In the wake of severe diplomatic ties with the Middle East countries, hackers attacked key websites in Saudi Arabia's Defense Ministry, while the Syrian Electronic Army planned attacks aimed at Qatar, Saudi Arabia and any other countries in support of rebel groups in Syria. The gang not only targeted major news networks such as Saudi Arabia's Al Arabiya and Al Jazeera but also has also destroyed the website of the US Army.
Cyber Attacks in Pakistan
Here, cyber-attacks are launched differently. High-profile functions such as Independence Day and cricket matches are targets, and hackers have targeted Pakistani and Indian websites in retaliation for a past game before and after Independence Day.
For example, an Indian hacker group called ‘Black Hats’ confessed that it was responsible for the 7 January 2016 cyber-attack in Pakistan. The latest cyber-attack had some Indian hackers retaliating after a deadly cyber-attack on the Indian Air Force base on 2 January 2016.
How Middle East countries perceive cyber security
Sadly, most Middle East countries are very critical of cybersecurity. In fact, cybersecurity is viewed as an external threat whether it is an internal or external cyber-attack. This is because most leaders, business people and the government believe it to be an incredibly new phenomenon which they are not yet used to.
Most governments lay more emphasis on the offence and how they ought to retaliate rather than measures to combat cybercrime. The most recent Gulf Information Security Expo & Conference indicated that most Middle East countries only take proactive action in cybersecurity in the face of severe attacks.
During the talks, they cited fear of more cyber-attacks after the last Cyber Caliphate attacks and stories about the Syrian Electronic Army. Research done by Symantec and Deloitte found that more than two-thirds of organizations in the Middle East were incapable of protecting themselves from sophisticated cyber-attacks.
What's more, close to 70% of the region's IT experts lack confidence in their company's cybersecurity measures. Also, the government does not make it any better by making just a few regulations and allocating few resources for executing cybersecurity policies.
Cyber security measures - Middle East
Despite this gloomy look, some Middle Eastern countries like Dubai are proactively participating in cybersecurity measures by setting up new IT departments and creating awareness of significant infrastructure challenges.

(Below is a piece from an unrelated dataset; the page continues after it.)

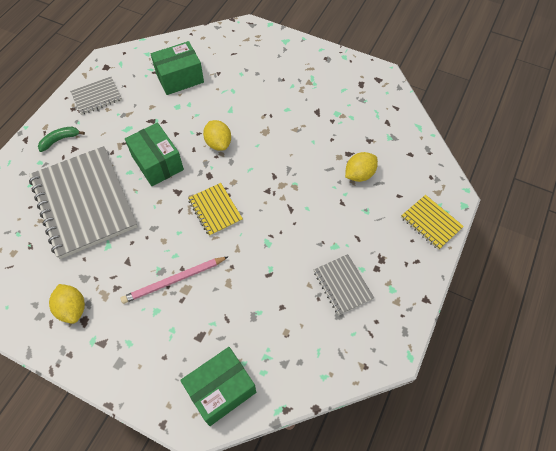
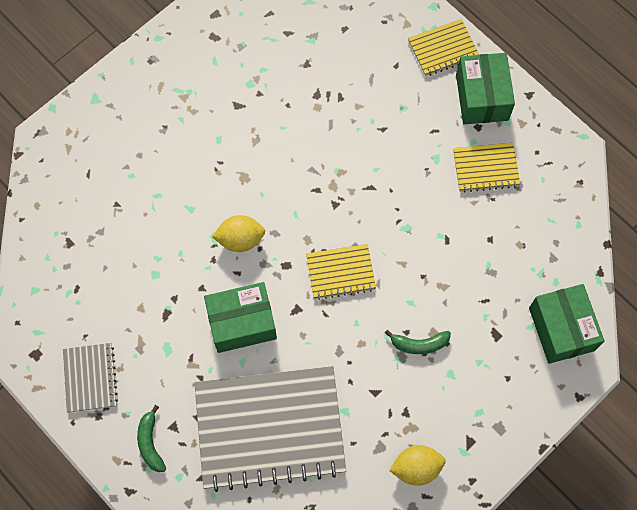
camera: 70 degrees left, 10 degrees up
(174, 280) = (419, 344): pink pencil -> green banana
(180, 78) = (103, 257): green box -> green box (482, 97)
(343, 285) = (485, 168): grey notebook -> yellow notebook
(359, 174) = (352, 95): yellow lemon -> none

In the last year for example, the UAE government put up the Dubai Centre for E-Security that would help develop safe ways of exchanging info among the UAE countries. We can all agree that more stringent cybercrime measures need to be set up in Middle East countries.
Cyber security measures - Pakistan
In Pakistan, stringent cybercrime policies have been brought into place. In the light of counter cyber-attacks, the Pakistani legislators found it necessary to amend a bill that deals with these crimes. Section 31 of the new law states that the government is bound to rid off access to any website or online sources it deems inappropriate.
According to the Pakistani government, the law aims at protecting its citizens from cybercrimes but, the bill has met lots of criticism. Most IT experts and online social media users find the new law draconian and punitive.